We look at carbohydrates which is broken down into dietary fibers and sugars. You can see that in this two servings 11 grams of sugar are in a bar that is 42 grams.
That means over 25% percent off this bar is sugar! If you think about in putting it in teaspoons that's two teaspoons of sugar.
When we really get down to it, we're looking at a cookie that has got a high sugar content in it.
Let’s have a look at another label. It starts with enriched flour which means they've added some vitamins to it. If you are eating a balanced diet then you don't really need extra vitamins.
If your child is under four the recommendations in the UK are that they take vitamins anyway.
You can see they put corn syrup (which is sugar) and they have put sugar. Then a little bit further down they put corn syrup solids, dextrose and high fructose corn syrup and all of these are different words for sugars.
(Check out How Much Sugar is Recommended for Kids for a full list of different names of sugar.)
I have no idea what some of the ingredients are. If I start thinking that I don't really know what that is and I have to look it up, that makes me think I don't want to be eating it.
I once looked up an ingredient in a salad dressing and it was also used to clean runways!
Stick to simple labels with simple ingredients that you recognise!
Here’s another product label that says it has whole oats with brown rice syrup which is another sugar.
It has cooked rice crisps, which also include sugar and then they put some dried apple (which counts as added sugar), evaporated cane juice syrup which are sugar again.
They’ve got honey and pear and grape juice concentrate which are also types of sugar.
In these products they are putting in loads and loads of sugar and our children don't need so much.
There could be a vast difference between one yogurt and another.
This label says the yogurt is gluten free. I know they like to put positive things in and I know that they want to clearly label things but I wouldn't expect gluten which is basically that you're going to find in flour in my yogurt.
I like this ingredient list because it's short and I recognise all the names. They have included a list of live cultures (which are those funny names.)
You can see here that this is really milk and that's good. Yoghurt shouldn't have lots of other ingredients.
This is another product label and this was from a fruit yogurt. You can see that this contains more sugar than it does fruit.
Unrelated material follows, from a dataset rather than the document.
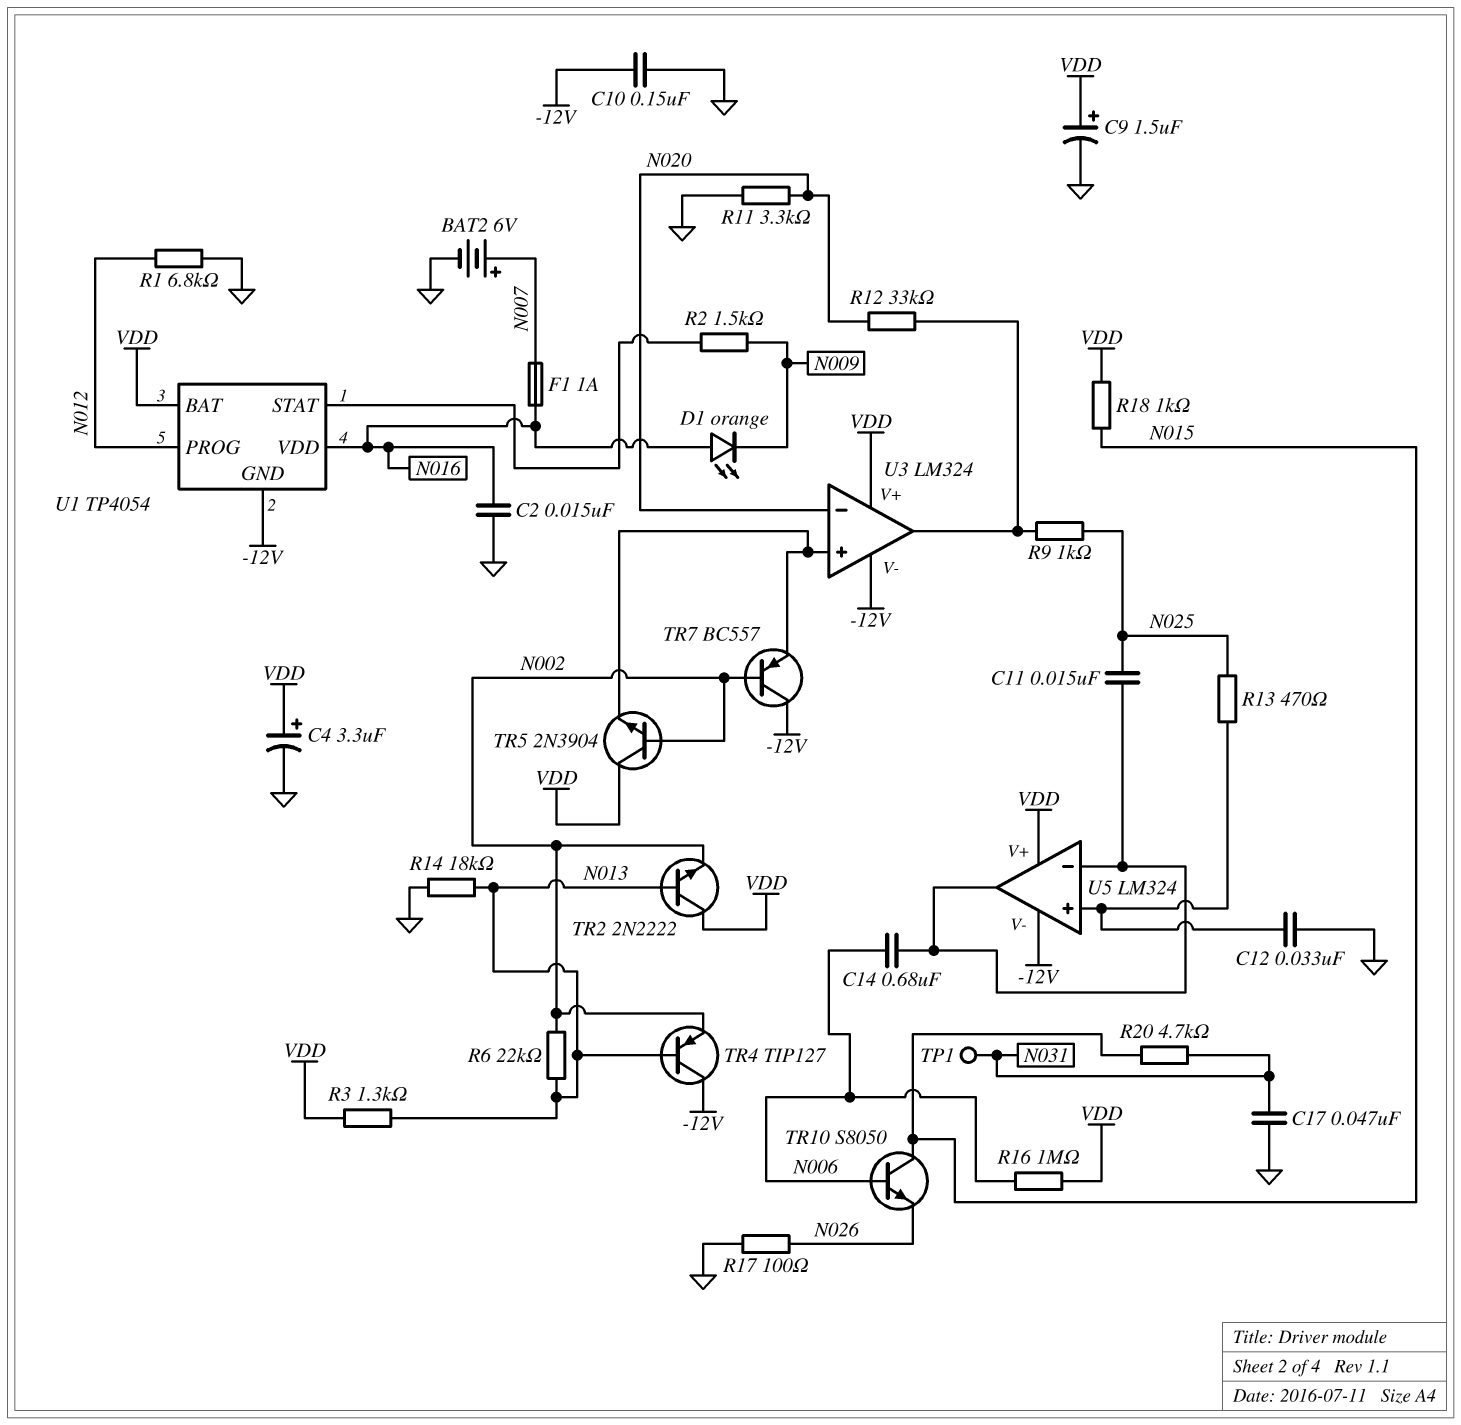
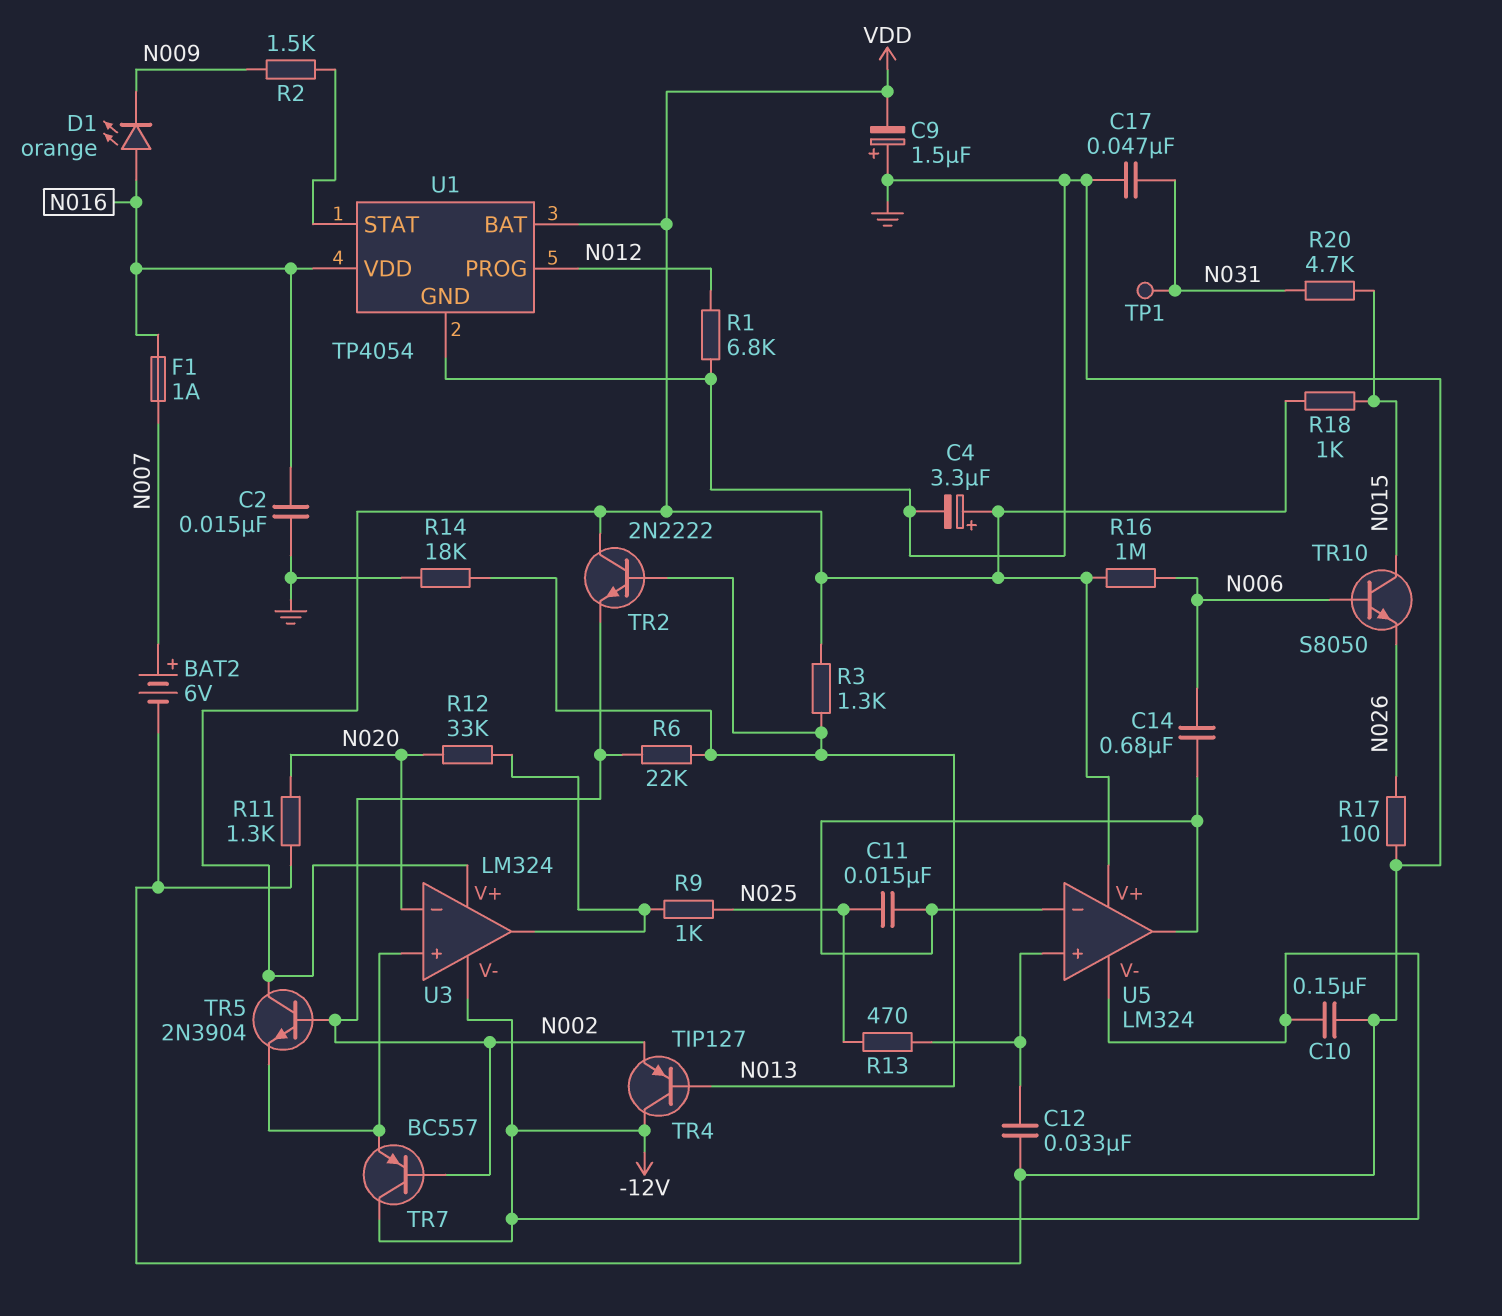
C9: 1.5uF (plus VDD, minus GND) -> 1.5uF (plus GND, minus VDD)
R11: 3.3k (GND, N020) -> 1.3k (GND, N020)
U1 pin GND: -12V -> GND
What I do is I buy plain natural yogurt and I add fruits to it.
This is a summary label, which they often put out on the front of foods. This is called the red amber green colour coding. You can see here that they have broken down of the things that we should be looking at.
The way they code this is green is low, amber is medium and red is high. Red is basically saying there was too much of this (not great) ingredient in this product.
We need to strike a balance between convenience and health.
Go and look at the products in your pantry and decide which ones are a disaster and that you don't want to buy.
Or perhaps you'd like to reduce.
For example, my kids get "chocolate cereal" (any cereal with a high sugar content) on Saturdays.
Related: Healthy Breakfast Ideas
Related: 9 Easy Breakfast Ideas for Kids
You don't have to stop eating treats entirely but you can make healthy switches.
For example, if you like to treat yourself and your kids to chocolate cookies at snack time. How about you stick to 1 chocolate cooky and some fruit?
Cooking your own treats is a great way to know exactly what goes into your food.
Plus, if you're anything like me, you prefer not to cook so it just doesn't happen that often.
As long as you stick to the rule and don't reach for a packaged treat, it's a great way to reduce your sugar intake.
Check out our favourite no added sugar frozen yoghurt.
Or baked grapes as a really simple no added sugar dessert for kids.
Luckily for my son he does have a healthy diet most of the time.
The next day, we have a chat about eating a variety of different food types and not just candy, candy and more candy.
I'm realistic enough to realise that next time he goes to a party, he'll eat more than his fair share of candy again but that eventually he'll learn that overeating makes him feel uncomfortable.
It's all part of him learning to set his own internal limits as he grows up and learns about healthy eating and a balanced diet.